The public debate and viewing-with-alarm we see in the media seem to me almost entirely worthless. We talk as if we are conceiving of vast time scales, but we really aren't, because we can't. Geological time is literally beyond our intuitive comprehension. That's for the same reasons we can't intuitively understand quantum physics or interstellar distances -- our mental searchlights just weren't built to shine there. How could it be otherwise? Like all surviving species, successful adaptation means that we know the world as we have needed to know it. The necessities of survival, and the schedules on which those occur, necessarily have fitted us to accurately comprehend some aspects of the world, but not others. So we easily and intuitively comprehend cycles of short duration, like diurnal or seasonal ones, but not cycles that last tens or hundreds of thousands of years. When we think about climatological change, we can't help but think about in a perceptual framework that is, in geological time, ridiculously short. In doing that, we vastly distort and misunderstand the time scales actually involved, and it's almost impossible for us not to interpret local fluctuations and blips as if they were geologically significant changes.
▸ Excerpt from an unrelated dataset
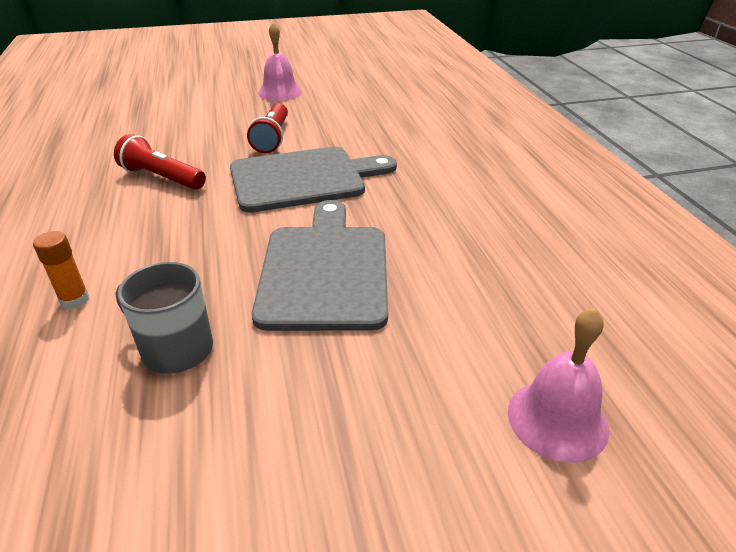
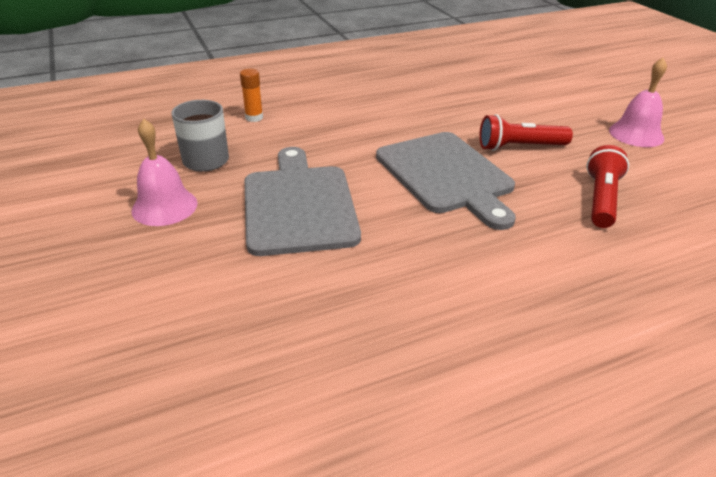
camera: 80 degrees right, 0 degrees up
(162, 178) = (413, 112): red flashlight -> red flashlight (601, 199)
(324, 270) = (298, 205): grey cutting board -> grey cutting board turned 90 degrees counterclockwise
(557, 419) = (107, 344): pink bell -> pink bell (164, 206)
None of this means that significant climate change is not occurring, it just means that any conclusions about that are highly suspect. Of course, it can be argued that, in that case, we should assume the worst and make policy accordingly. But that approach should be evaluated in terms of the costs and benefits of particular policies, compared with the returns to alternative social and technological investments. I doubt that most of the things being proposed to Stop Global Warming would fare well under that kind of scrutiny.